De bombeiros e pitbulls (por Lucia Hippolito)

De bombeiros e pitbulls (por Lucia Hippolito)

Para o marqueteiro, o dia mais importante de sua vida é o dia da eleição. Para chegar até ali, ele se mata de trabalhar, tem cinco idéias por minuto, gasta uma fortuna com o visual do candidato ou da candidata. Um lesco-lesco danado. Atualmente, até do botox e da lipoaspiração ele cuida. Uma loucura!


Depois da embalagem, o conteúdo. As pegadinhas, os bordões, os temas espinhosos para o adversário, o bate-boca, a pancadaria, o vale-tudo.


O dó de peito é o programa na TV. Todas as boas idéias são submetidas a pesquisas qualitativas para sondar o humor do eleitorado.

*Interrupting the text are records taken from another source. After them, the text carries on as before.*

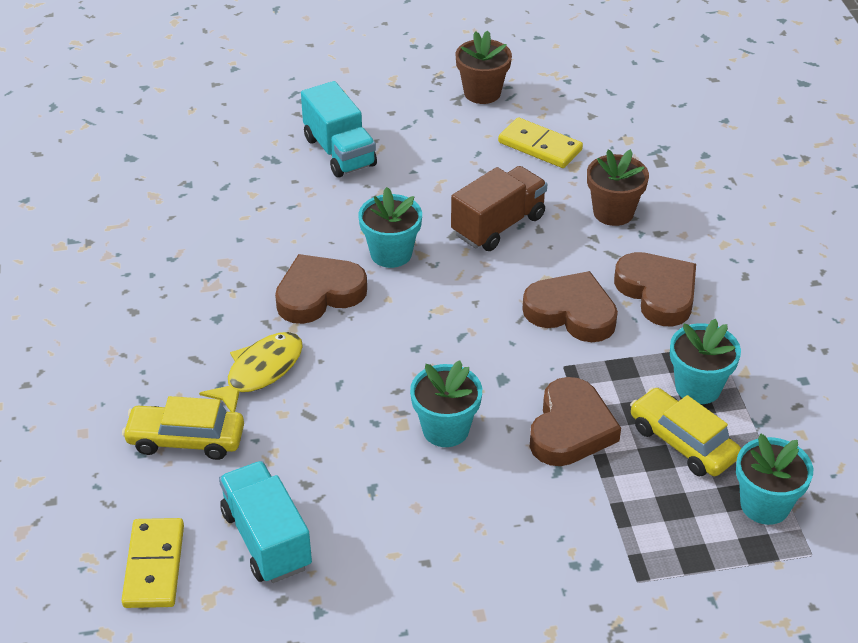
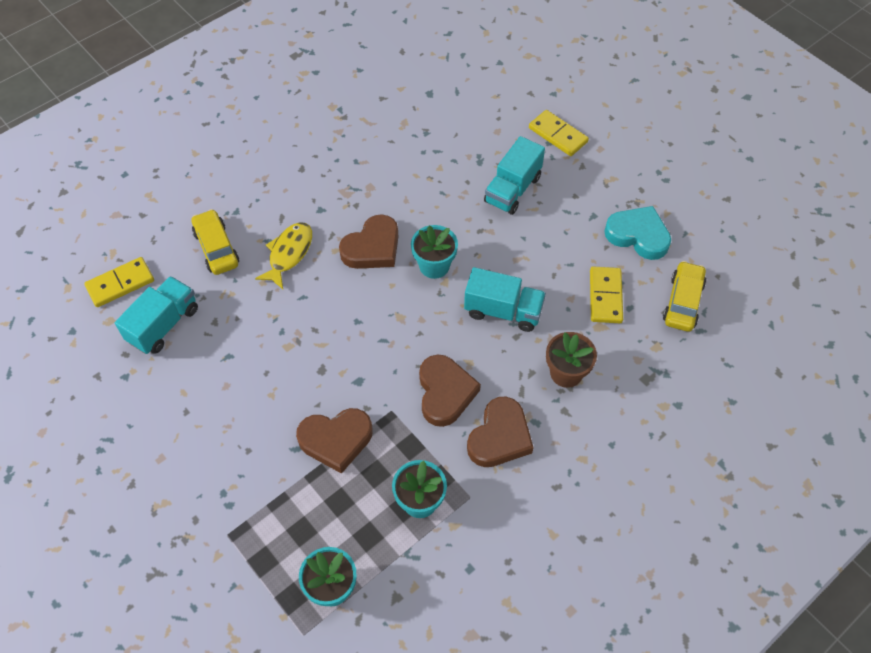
camera: 60 degrees right, 15 degrees up
(260, 372) = (289, 254): yellow fish -> yellow fish turned 75 degrees counterclockwise
(296, 89) = (557, 135): none -> yellow domino
(319, 294) = (372, 247): brown heart -> brown heart turned 105 degrees clockwise
(445, 429) = (296, 371): turquoise flower pot -> none
(482, 93) = (638, 235): brown flower pot -> turquoise heart
(498, 225) = (503, 311): brown truck -> turquoise truck
(682, 442) = (361, 512): yellow car -> yellow car (683, 302)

O que será que o povo do Nordeste quer ouvir? E a turma do Sudeste? O discurso pode ser o mesmo?


E lá se vai o candidato a posar com criancinhas no colo, a comer “maionese cívica” num calorão de fritar ovo no asfalto, a vestir bonés e camisetas as mais variadas.

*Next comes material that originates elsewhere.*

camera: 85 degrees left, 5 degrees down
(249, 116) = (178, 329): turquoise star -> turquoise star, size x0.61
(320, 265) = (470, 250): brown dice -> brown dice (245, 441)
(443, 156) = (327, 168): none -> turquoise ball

Mas nada disso importa para o marqueteiro. Ele reina soberano até as urnas serem abertas, indiferente à quantidade de cadáveres que possa deixar pelo caminho.

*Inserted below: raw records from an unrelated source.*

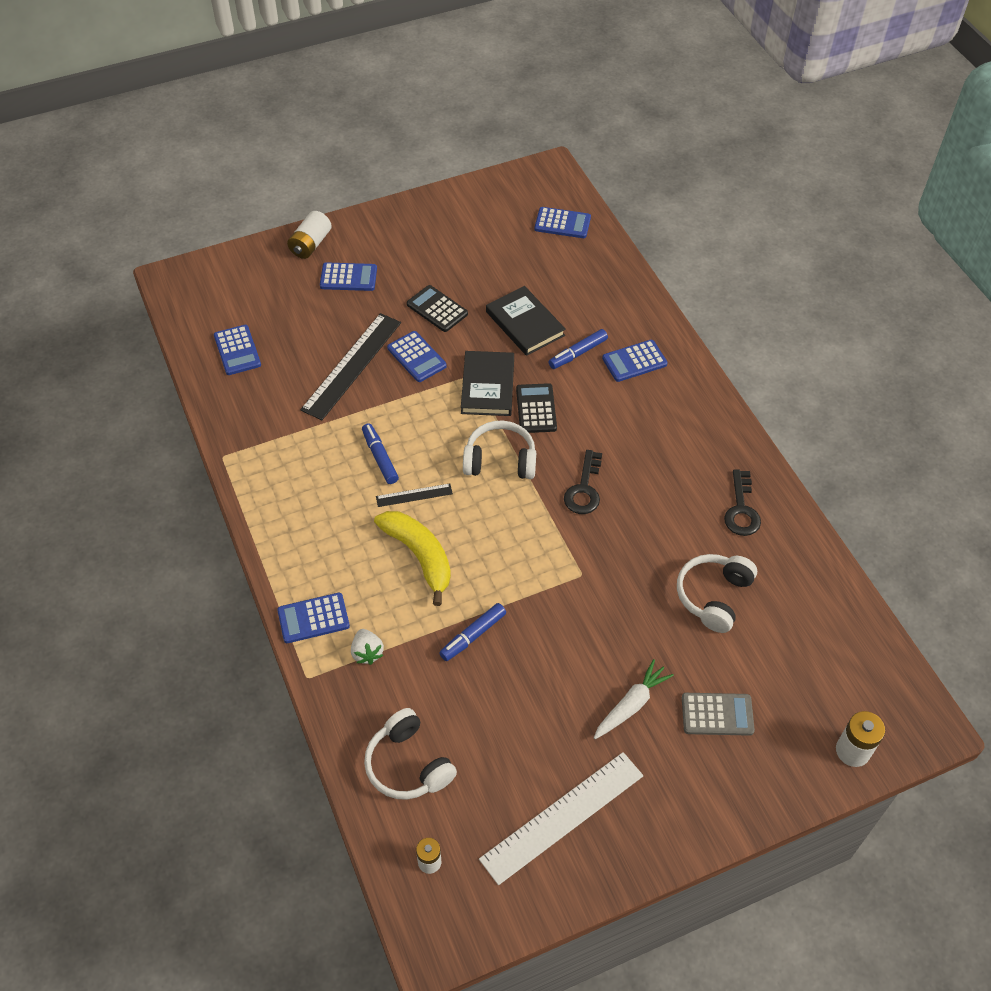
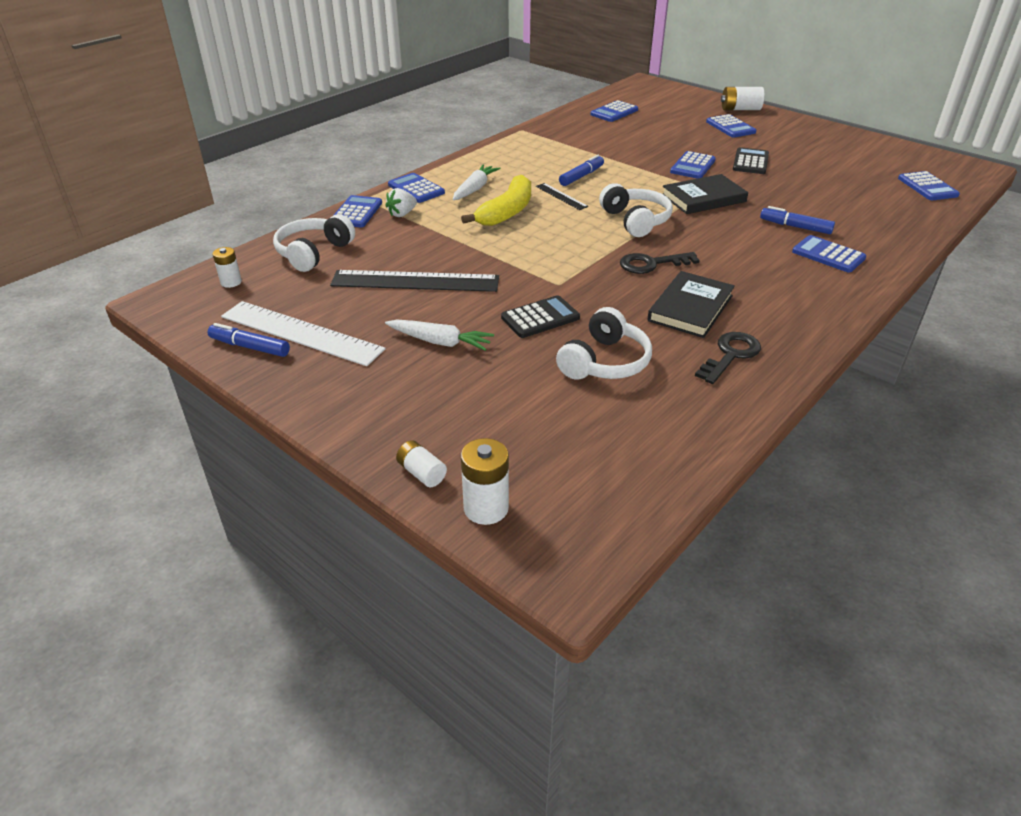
camera: 65 degrees right, 15 degrees down
(336, 696) = (356, 212): none -> blue calculator
(348, 563) = (475, 189): none -> white carrot
(351, 365) = (652, 147): black ruler -> black ruler (415, 281)
(473, 635) = (451, 250): blue marker -> blue marker (250, 347)
(525, 323) = (791, 197): black book -> black book (690, 308)
(536, 409) = (708, 223): black calculator -> black calculator (540, 318)
(714, 596) = (604, 362): white headphones -> white headphones turned 120 degrees clockwise
(717, 714) = (465, 396): grey calculator -> none
(741, 509) = (730, 355): black key -> black key turned 150 degrees clockwise
(800, 780) = (421, 473): none -> white battery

Se ganhar a eleição, tomba exausto, sai de férias, e depois abocanha uma ou duas gordas contas publicitárias no novo governo. Se perder, lamenta muito, mas mesmo assim sai ganhando, porque o candidato lhe arranja algum trabalho num governo amigo. Nem todos são assim, é claro. Há exceções.


Acontece que, para o marqueteiro, a guerra termina no dia da eleição. Porque a partir dali começa o reinado da política, da articulação, das composições.


É tempo de recolher os feridos do caminho, montar alianças, tratar da governabilidade.


Por isso mesmo é que existem os militantes, os pitbulls, os incendiários. Mas precisam existir também os bombeiros, que mantêm os canais de comunicação com o grupo adversário.


Afinal, na política democrática, uma eleição é uma eleição, não uma guerra. Não se pode exterminar o adversário, transformando-o em inimigo.


Assim, o xingo, o bate-boca, a pancadaria ficam muito bem no pessoal da campanha, nos pitbulls que existem em todos os partidos. Mas algumas vozes mais sensatas precisam ser preservadas para o dia seguinte. Não se pode confundir os papéis de uns e de outros. Caso contrário, é encontro marcado com a encrenca.


Os presidentes do PSDB e do PFL podem sair atirando pedras no presidente Lula, mas os governadores de Minas e de São Paulo precisam preservar espaços de negociação.


Assim também, os presidentes do PT e do PSB podem acusar o ex-governador Geraldo Alckmin das piores intenções, mas o ministro das Relações Institucionais não pode sair por aí dizendo o que vem dizendo.


Primeiro, o ministro declarava que procuraria todos os partidos de oposição para construir uma grande “concertación”. Agora acusa Geraldo Alckmin de ter um lado Pinochet.


Francamente, o ministro Tarso Genro precisa escolher quais dos Chiles ele prefere.


Alguém que é ministro das Relações Institucionais, alguém que está construindo uma candidatura à sucessão do presidente Lula não pode se comportar como um pitbull.


Afinal, se, ao que tudo indica, o presidente for reeleito no dia 29, com quem ele poderá contar para estender as pontes do entendimento em direção à oposição? Não há de ser com os antigos comissários petistas, todos eles enrolados com denúncias do procurador-geral da República.


Ou Tarso Genro é ministro da articulação política e candidato a suceder Lula e, portanto, deve se comportar como bombeiro, ou escolhe de vez o lado da militância cega e desiste de um futuro mais promissor.


Não dá para desempenhar os dois papéis. Periga ser canastrão nos dois.